Da domenica "RaiOt, Armi di distrazione di massa" per dire cose che di solito in televisione non si dicono
Sabina Guzzanti torna in tv
con la satira stile RaiTre
di RITA CELI
ROMA - "Nessuno ha mai toccato i miei testi: possono decidere di chiudere il programma ma non di tagliare una battuta". Sabina Guzzanti affila le armi e si prepara al debutto del suo nuovo programma, RaiOt Armi di distrazione di massa, da domenica 16 novembre su RaiTre alle 23.15 circa. Sei puntate di pura satira con lo stile avviato dal "Caso Scafroglia" e seguito da "Non c'è problema" di Antonio Albanese.
Una linea che ha già creato non pochi problemi al curatore Andrea Salerno, sospeso poco più di un anno fa per aver mandato in onda lo show in cui la Guzzanti ironizzava sul ministro dell'Economia Giulio Tremonti. E Sabina Guzzanti non si smentisce neppure delineando il quadro in cui nasce il suo nuovo programma: "Non è un momentaccio per la satira in tv, lo è per il Paese".
Autori del programma sono, oltre alla Guzzanti, Curzio Maltese, Emanuela Imparato e Paolo Santolini. Ogni puntata di RaiOt è monotematica, dura un'ora e prevede un monologo di venti minuti legato all'attualità in cui Sabina Guzzanti appare senza trucchi o maschere. Nel tempo che rimane si alternano sketch con la partecipazione di Francesco Paolantoni, Roberto Herlitzka, Rosalia Porcaro, David Riondino, Stefano Vigilante, Corinna Di Castro e Sabrina Impacciatore con cui la Guzzanti impersonerà le nuove "signorine buonasera" della Rai.

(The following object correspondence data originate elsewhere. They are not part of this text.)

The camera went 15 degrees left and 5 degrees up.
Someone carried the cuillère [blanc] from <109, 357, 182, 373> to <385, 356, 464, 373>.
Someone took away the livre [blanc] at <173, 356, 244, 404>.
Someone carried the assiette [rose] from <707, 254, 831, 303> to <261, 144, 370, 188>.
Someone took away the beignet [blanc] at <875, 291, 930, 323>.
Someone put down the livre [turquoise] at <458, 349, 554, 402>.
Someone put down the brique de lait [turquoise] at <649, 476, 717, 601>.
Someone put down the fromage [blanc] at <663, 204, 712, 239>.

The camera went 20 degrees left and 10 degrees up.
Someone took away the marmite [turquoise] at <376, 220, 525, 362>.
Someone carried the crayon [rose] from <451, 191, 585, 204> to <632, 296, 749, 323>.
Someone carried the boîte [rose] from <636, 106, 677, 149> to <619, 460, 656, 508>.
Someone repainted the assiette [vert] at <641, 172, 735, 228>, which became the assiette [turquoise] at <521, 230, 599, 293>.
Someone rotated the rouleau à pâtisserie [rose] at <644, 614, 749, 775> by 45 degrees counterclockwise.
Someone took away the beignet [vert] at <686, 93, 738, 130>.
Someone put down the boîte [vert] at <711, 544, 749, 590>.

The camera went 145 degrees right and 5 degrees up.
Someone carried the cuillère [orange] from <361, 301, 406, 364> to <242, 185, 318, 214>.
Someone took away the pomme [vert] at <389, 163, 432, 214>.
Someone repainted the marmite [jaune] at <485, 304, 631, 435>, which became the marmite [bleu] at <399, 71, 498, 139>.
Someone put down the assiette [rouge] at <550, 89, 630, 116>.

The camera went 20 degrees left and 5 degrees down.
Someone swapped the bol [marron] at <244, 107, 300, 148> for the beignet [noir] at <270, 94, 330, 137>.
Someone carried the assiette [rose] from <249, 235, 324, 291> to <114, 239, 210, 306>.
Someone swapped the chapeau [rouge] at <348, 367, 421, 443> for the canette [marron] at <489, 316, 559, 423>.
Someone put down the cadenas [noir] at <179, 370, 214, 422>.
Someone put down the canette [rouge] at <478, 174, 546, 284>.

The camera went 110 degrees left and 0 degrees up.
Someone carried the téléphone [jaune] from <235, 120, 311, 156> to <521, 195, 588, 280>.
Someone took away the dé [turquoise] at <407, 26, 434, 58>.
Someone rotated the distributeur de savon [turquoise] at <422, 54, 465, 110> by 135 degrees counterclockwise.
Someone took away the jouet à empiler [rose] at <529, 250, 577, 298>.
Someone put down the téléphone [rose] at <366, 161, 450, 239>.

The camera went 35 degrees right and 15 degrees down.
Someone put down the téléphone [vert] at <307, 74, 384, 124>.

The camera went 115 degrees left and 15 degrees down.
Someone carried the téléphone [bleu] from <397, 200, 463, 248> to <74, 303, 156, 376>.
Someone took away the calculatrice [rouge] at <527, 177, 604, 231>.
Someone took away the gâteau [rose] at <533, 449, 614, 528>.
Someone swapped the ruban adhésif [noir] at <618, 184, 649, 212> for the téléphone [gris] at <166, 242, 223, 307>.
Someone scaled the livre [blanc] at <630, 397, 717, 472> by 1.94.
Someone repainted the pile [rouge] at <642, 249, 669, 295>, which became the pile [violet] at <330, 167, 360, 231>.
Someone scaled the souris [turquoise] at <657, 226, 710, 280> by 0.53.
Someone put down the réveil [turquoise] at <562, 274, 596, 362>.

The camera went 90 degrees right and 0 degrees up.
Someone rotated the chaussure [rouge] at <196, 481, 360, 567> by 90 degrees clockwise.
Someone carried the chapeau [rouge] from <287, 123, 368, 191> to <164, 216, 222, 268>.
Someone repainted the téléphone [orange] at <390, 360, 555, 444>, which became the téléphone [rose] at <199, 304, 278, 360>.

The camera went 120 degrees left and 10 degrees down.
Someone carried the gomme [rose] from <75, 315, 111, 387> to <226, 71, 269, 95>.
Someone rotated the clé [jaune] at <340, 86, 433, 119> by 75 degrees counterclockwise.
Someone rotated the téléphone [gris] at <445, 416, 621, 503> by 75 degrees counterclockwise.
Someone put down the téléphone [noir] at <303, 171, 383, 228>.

Francesca Reggiani imita il ministro dell'Istruzione Letizia Moratti in una puntata dedicata a scuola e Welfare, Neri Marcoré riporta sullo schermo il suo ministro delle Comunicazioni Maurizio Gasparri, ospite della prima puntata dedicata all'informazione, che vedrà inoltre la Guzzanti nelle vesti di Barbara Palombelli, di Silvio Berlusconi (il cui messaggio è usato per il lancio del programma) e del presidente della Rai Lucia Annunziata che annuncia RaiOt come "un rigurgito di comunismo", tanto dopo la legge Gasparri tutto questo sparirà. "L'idea è quella di fare un ragionamento su un tema" spiega l'attrice, "dicendo cose che in tv non si sentono dire. Noi ci incarichiamo di coprire questo buco".
C'è infatti una differenza fra la comicità targata RaiTre e quella Mediaset, precisa la Guzzanti. "E' un altro genere di finalità e umorismo: su Mediaset è una satira di intrattenimento, difficilmente problematica, con mezzi a mio parere facili, come l'aggressione, la prepotenza e il ritmo incalzante, che impediscono qualsiasi riflessione".
L'attrice sarebbe già dovuta andare in onda la scorsa stagione tv, con una striscia poi cancellata. Il direttore di RaiTre Paolo Ruffini spiega che il progetto è saltato "a causa della guerra", ma la Guzzanti sottolinea che "è stata sospesa a causa delle elezioni perché della guerra si sapeva già prima di iniziare a lavorare e la trasmissione sarebbe andata in onda a conflitto finito".